I may add that it was not because I had written a laudatory article about his books that he gave me a friendly welcome; for in the first place my article could have very little importance for him, and in the second it had never been either his habit or his hope to bask in the light of criticism. Supremely mod est as he was, I think he attached no great weight to what might happen to be said about him; for he felt that he

was destined to encounter a very small amount of intelligent appreciation, especially in foreign countries. I never heard him even allude to any judgment which might have been passed upon his productions in England. In France he knew that he was read very moderately; the "demand" for his volumes was small, and he had no illusions whatever on the subject of his popularity. He had heard with pleasure that several different persons in the United States were impatient for everything that might come from his pen; but I think he was never convinced, as one or two of the more zealous of these persons had endeavored to convince him, that he could boast of a "public" in America.

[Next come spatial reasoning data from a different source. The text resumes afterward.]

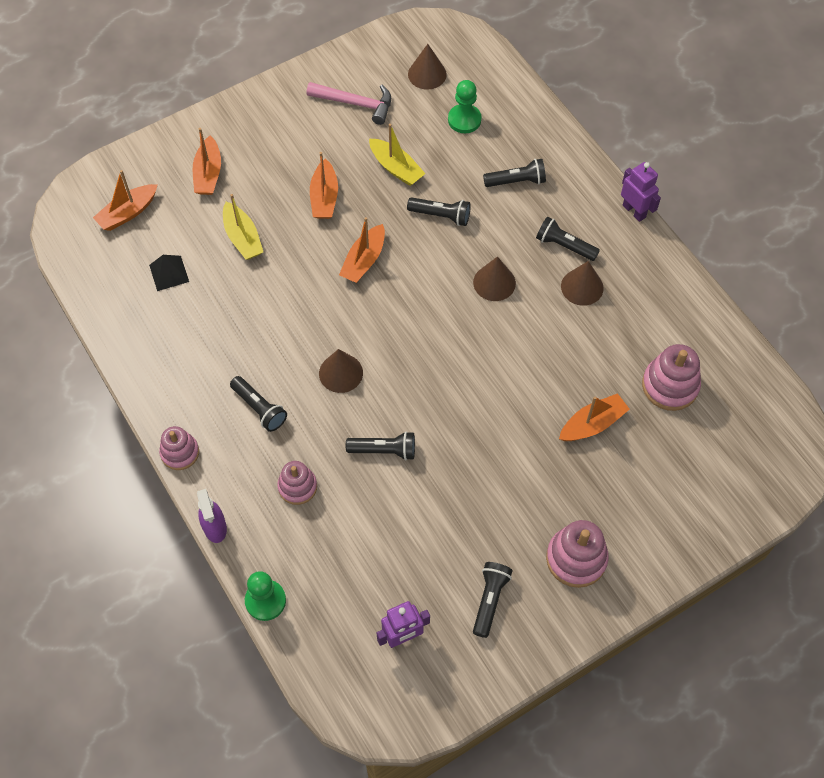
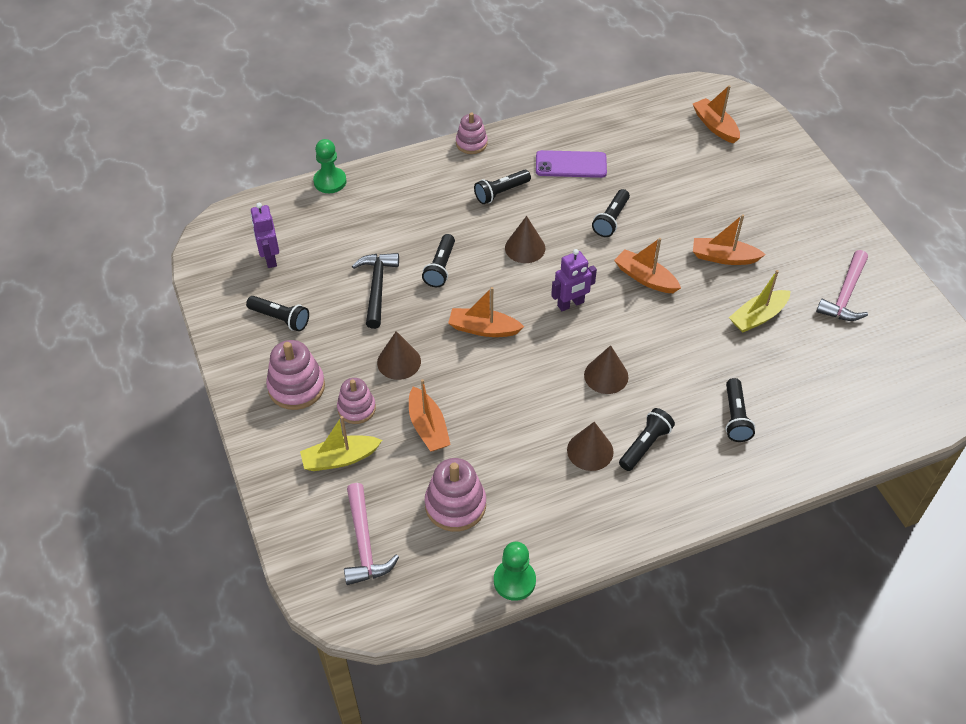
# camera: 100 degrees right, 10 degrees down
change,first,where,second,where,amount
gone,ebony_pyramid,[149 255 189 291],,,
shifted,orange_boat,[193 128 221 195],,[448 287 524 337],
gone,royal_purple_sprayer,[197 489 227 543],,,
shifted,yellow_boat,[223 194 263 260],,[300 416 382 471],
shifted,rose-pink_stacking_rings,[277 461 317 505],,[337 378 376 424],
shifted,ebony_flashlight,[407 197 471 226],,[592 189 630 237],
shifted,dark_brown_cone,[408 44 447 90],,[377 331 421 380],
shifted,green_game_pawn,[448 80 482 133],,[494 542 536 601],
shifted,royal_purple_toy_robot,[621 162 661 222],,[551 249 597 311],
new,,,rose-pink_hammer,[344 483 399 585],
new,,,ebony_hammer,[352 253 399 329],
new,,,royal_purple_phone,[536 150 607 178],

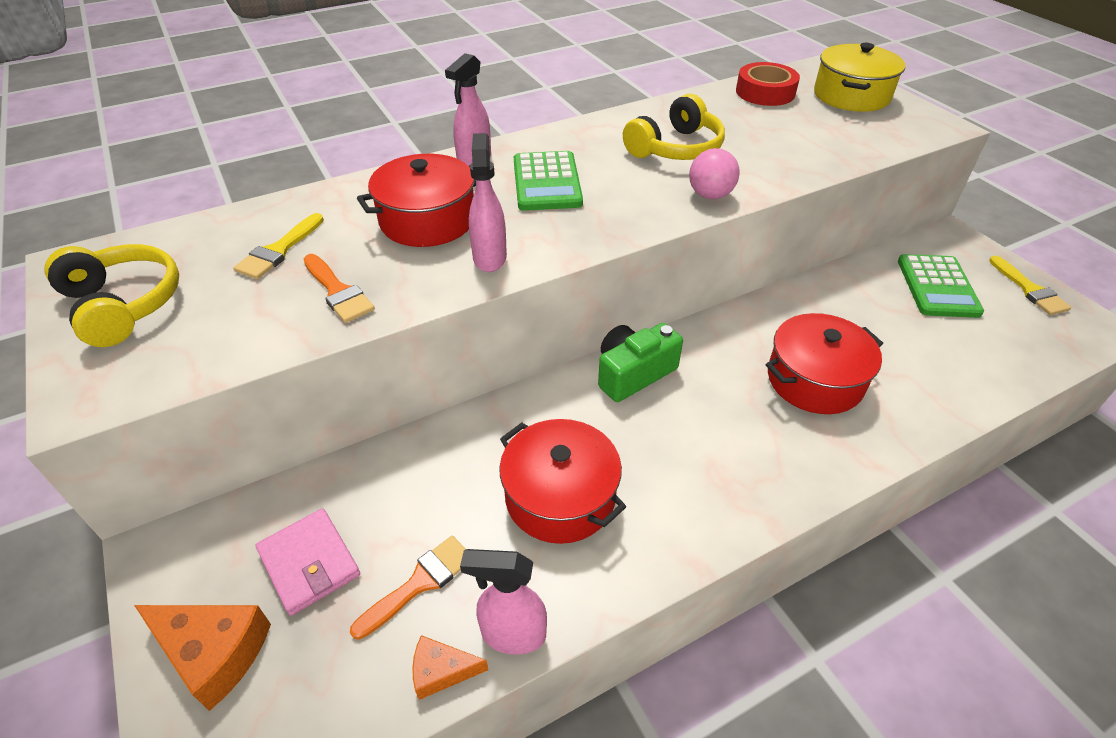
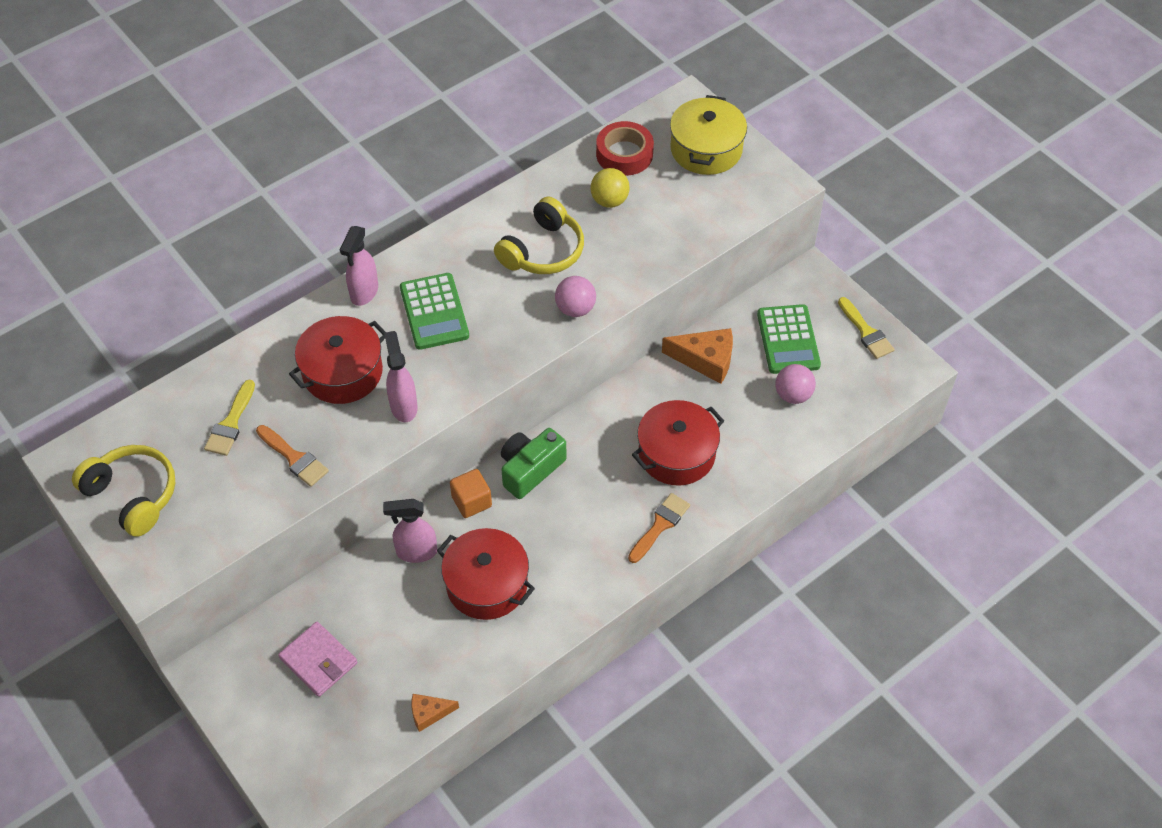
# camera: 10 degrees left, 10 degrees up
change,first,where,second,where,amount
shifted,orange_cheese_wedge,[134 605 271 711],,[662 328 733 384],
shifted,orange_paint_brush,[350 535 466 640],,[628 493 690 563],
shifted,rose-pink_sprayer,[460 549 547 655],,[383 499 437 563],
new,,,orange_solid_cube,[450 469 492 518],
new,,,yellow_sphere,[590 168 630 208],
new,,,rose-pink_sphere,[775 364 816 404],

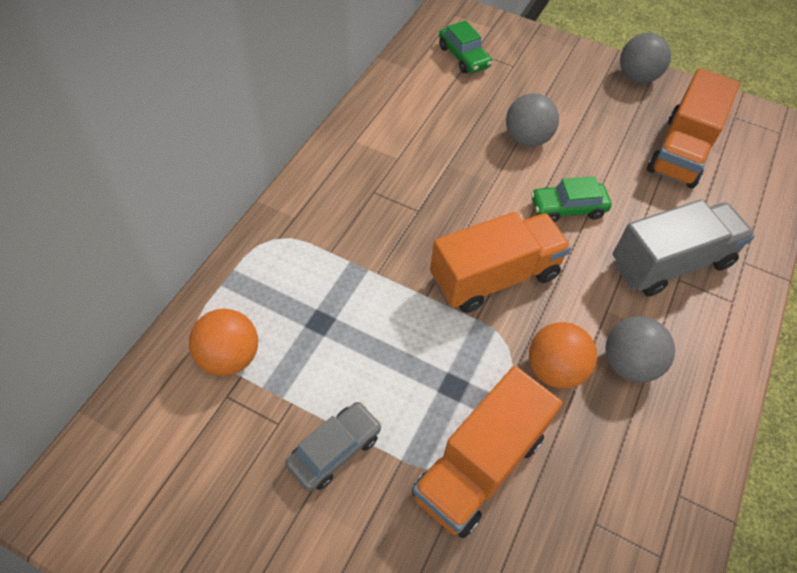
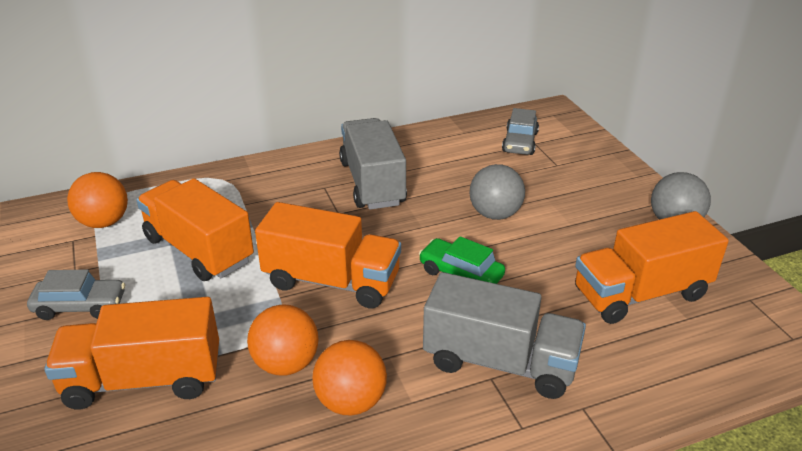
# camera: 45 degrees right, 20 degrees down
change,first,where,second,where,amount
repainted,green_toy_car,[439 20 492 73],ash-grey_toy_car,[502 108 539 155],
repainted,ash-grey_sphere,[605 316 675 382],orange_sphere,[312 340 387 416],
new,,,orange_toy_truck,[136 178 254 281],
new,,,ash-grey_toy_truck,[339 118 407 210],

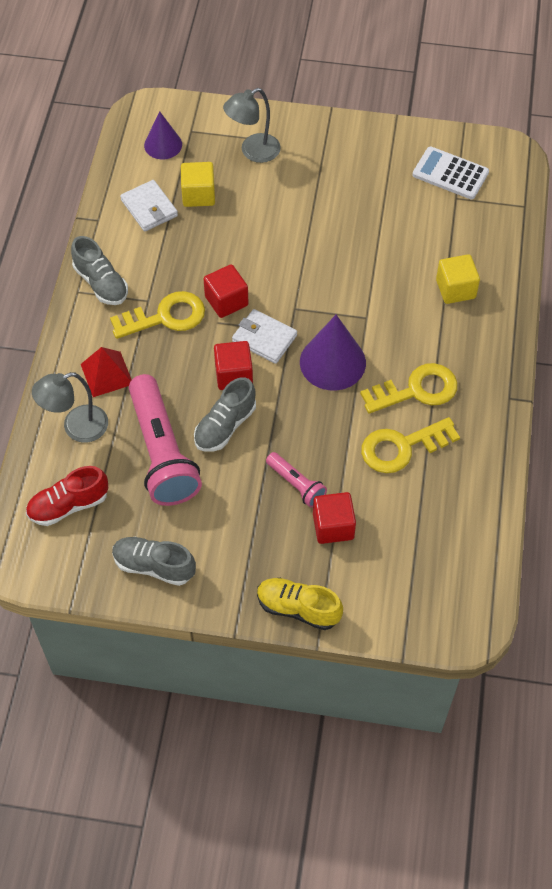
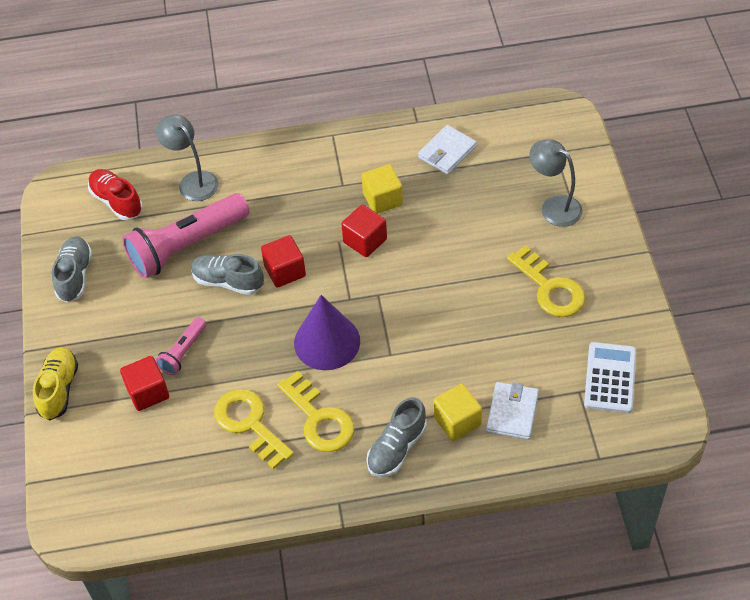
# camera: 75 degrees right, 5 degrees down
change,first,where,second,where,amount
shifted,ash-grey_sneaker,[71 236 128 305],,[367 397 427 477],
gone,crimson_pyramid,[81 347 131 397],,,
shifted,yellow_door_key,[110 291 205 339],,[507 245 585 317],
gone,royal_purple_cone,[144 111 182 159],,,
shifted,yellow_solid_cube,[181 162 215 207],,[362 164 403 214],
shifted,snow-white_card_wallet,[232 309 297 364],,[486 382 539 440],

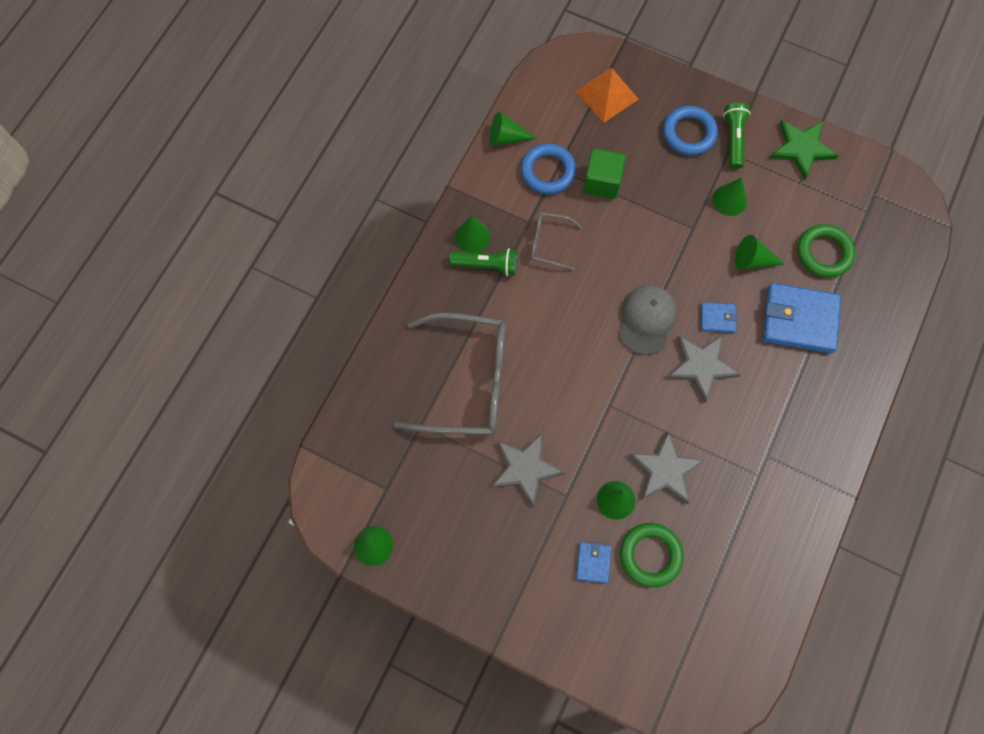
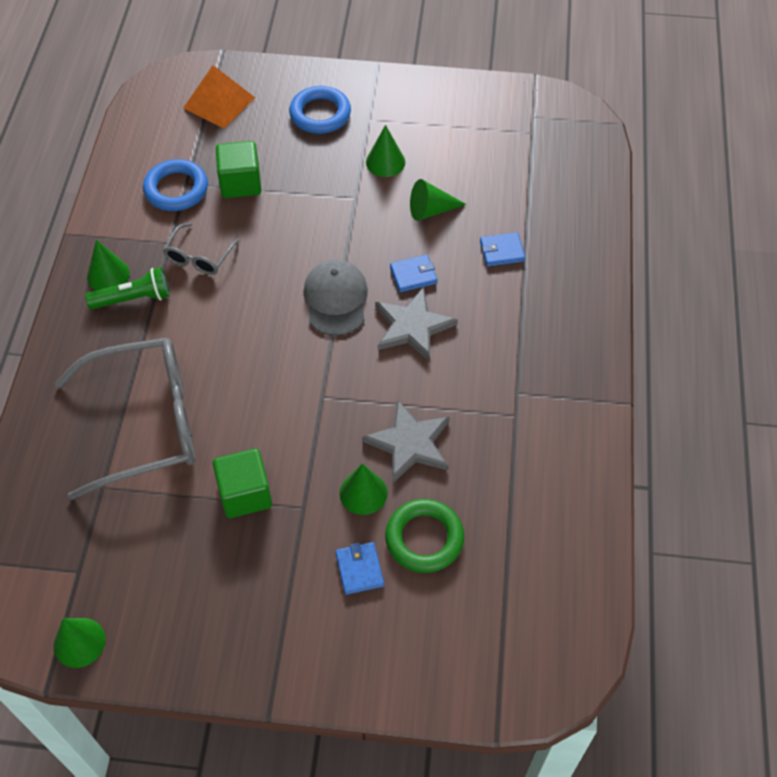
# camera: 20 degrees left, 15 degrees down
change,first,where,second,where,amount
gone,green_cone,[489 112 537 146],,,
swapped,ash-grey_star,[491 433 565 507],green_solid_cube,[213 449 272 518],
rotated,ash-grey_eyeglasses,[531 212 582 270],,[163 223 240 275],60 degrees counterclockwise
gone,green_flashlight,[723 103 751 169],,,
scaled,cobalt_card_wallet,[762 283 841 354],,[480 232 525 266],x0.48
gone,green_star,[770 120 839 180],,,
gone,green_ring,[797 224 856 278],,,

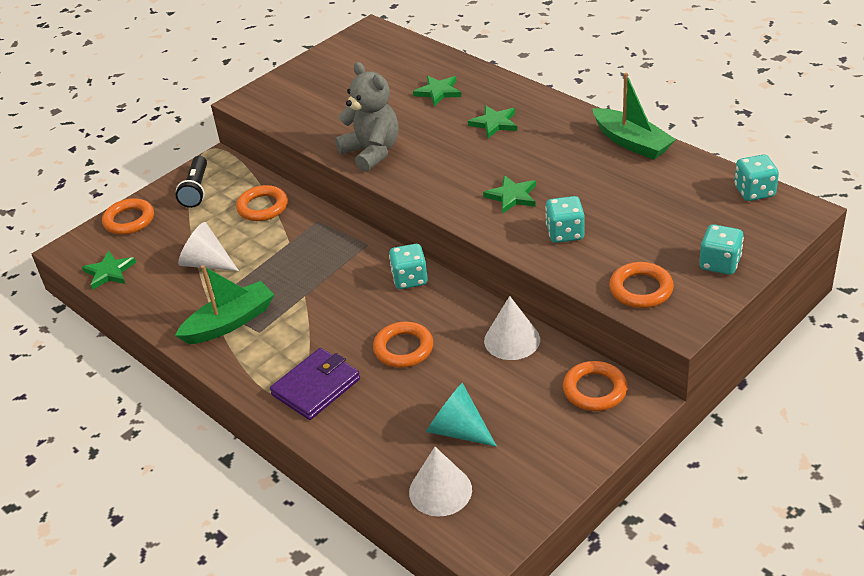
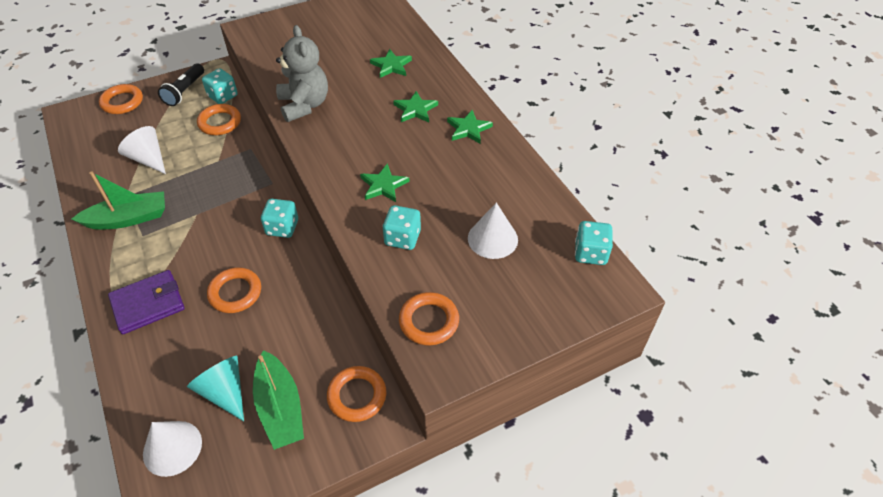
# camera: 15 degrees right, 10 degrees up
change,first,where,second,where,amount
shifted,green_star,[82 251 136 290],,[447 110 493 144],
shifted,snow-white_cone,[484 296 540 360],,[468 203 518 259],
shifted,green_boat,[592 73 676 160],,[253 350 304 450],
shifted,turquoise_dice,[699 224 744 275],,[202 68 238 104],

He gave me the impression of thinking of criticism as most serious workers think of it-that it is the amusement, the exercise, the subsistence, of the critic (and, so far as this goes, of immense use); but that, though it may often concern other readers, it does not much concern the artist himself. In comparison with all those things which the production of a considered work forces the artist little by little to say to himself, the remarks of the critic are vague and of the moment; and yet, owing to the large publicity of the proceeding, they have a power to irritate or discourage which is quite out of proportion to their use to the person criticised. It was not, moreover (this is a very frank allusion), on account of any esteem which he accorded to my own productions (I used regularly to send them to him) that I found him so agreeable, for to the best of my belief he was unable to read them. As regards one of the first that I had offered him, he wrote me a little note, to tell me that a distinguished friend, who was his constant companion, had read three or four chapters aloud to him the evening before, and that one of them was written de main de maître ! This gave me great pleasure, but it was my first and last pleasure of the kind.